Relationships are the building blocks, the literal foundation of philanthropy. “People give money to people” is a refrain we often hear. The COVID-19 pandemic has further hammered home how critical relationships are to fundraising success. Organizations that have strong relationships with and communicate and engage donors are better positioned to navigate these unprecedented times.
I believe there is both an art and a science to relationship building in the context of philanthropy. By art I mean the creative methods that we bring to a relationship – how do we speak, what do we say, how does our body engage in the conversation? By science, I mean specific tactics and methods that build and advance relationships. You need both in order to build and retain relationships.
The Art of Relationship Building
1. Connect: The most important component of a relationship is a genuine connection between people where they are comfortable and enjoy conversing with each other. Start out a relationship with no other agenda than to form a connection and learn as much as you can about the person.
2. Ask The Right Questions: Asking questions is the best way to get to know someone and form a connection. Ask broad questions that offer the person the opportunity to share about themselves and also provide insights into how you can continue to get to know them. Questions like “how did you first become involved in the organization?”, “what motivated you to make your first gift”, “what motivates you to keep giving?”, “what influences your philanthropic decisions” are ones I have used in the past.
3. Listen: This sounds so obvious but it can be hard to do. Really listen to what the donor or prospect is saying and process it. What do their responses say about who they are, what matters to them in life? Demonstrate that you are listening by signaling through nonverbal cues such as sustained eye contact, nodding, and positioning your body in the direction of the speaker. Contemplate what the person is saying to you and take time to process throughout the conversation.
4. Talk About Yourself, A Bit: There is a perception that fundraisers have to be extroverts.
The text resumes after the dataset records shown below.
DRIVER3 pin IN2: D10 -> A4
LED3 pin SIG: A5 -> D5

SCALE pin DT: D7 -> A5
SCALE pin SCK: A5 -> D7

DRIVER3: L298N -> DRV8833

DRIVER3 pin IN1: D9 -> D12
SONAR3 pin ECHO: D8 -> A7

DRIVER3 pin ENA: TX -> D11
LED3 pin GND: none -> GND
In reality, a successful fundraiser needs to be a good listener and also able to build connection and commonality with the donor or prospect. This can be done by talking about yourself – a bit. Don’t go overboard and share your life story. But if you grew up in the same hometown or state, went to the same school (even if many years apart), have children or parents the same age, or have traveled to the same places, take the time to acknowledge and share experiences. You will build a stronger connection by sharing a bit about yourself.
The Science of Relationship Building
Once you have begun to build the relationship, there are a number of key tactical steps you can take in order to keep the relationship moving forward.
1. Update Your Data: It sounds obvious, but make sure you have the correct contact information for the donor or prospect and use their preferred method. I once worked with a donor who only wanted to communicate via text. Although I found it irritating to text at night, she preferred to engage that way and she commented one time that she appreciated my communicating with her in the way that worked best for her.
2. Follow Up: The absolute worst thing is to start a relationship and then let it tail off. Follow up immediately. A short email thanking them for their time and tying in a detail from the meeting is critical. If you promised to share information or get back to them about something, mention that and then do it promptly. As your relationship grows, continue to promptly follow up. It is a critical aspect to relationship building and soliciting.
3. Consistency: In addition to following up promptly, maintain an appropriate cadence of communication. Send a note to check in, schedule a call to tell them about a new program your organization is doing. You have to stay in touch in order to build and maintain a relationship.
4. Incorporate A Special Touch: Make a note of any information the donor or prospect shares with you about an upcoming birthday, family event, trip, then check in afterwards to see how it went. Send an article about a topic that came up in conversation while you talked. Send a holiday card or birthday card. Share a resource about the donor or prospect’s hobbies or interests. I one time checked on the results of the PGA Tour (I don’t know the first thing about golf!) so I could see how the donor’s favorite player fared. Small touches like that show that you care and are invested in the relationship.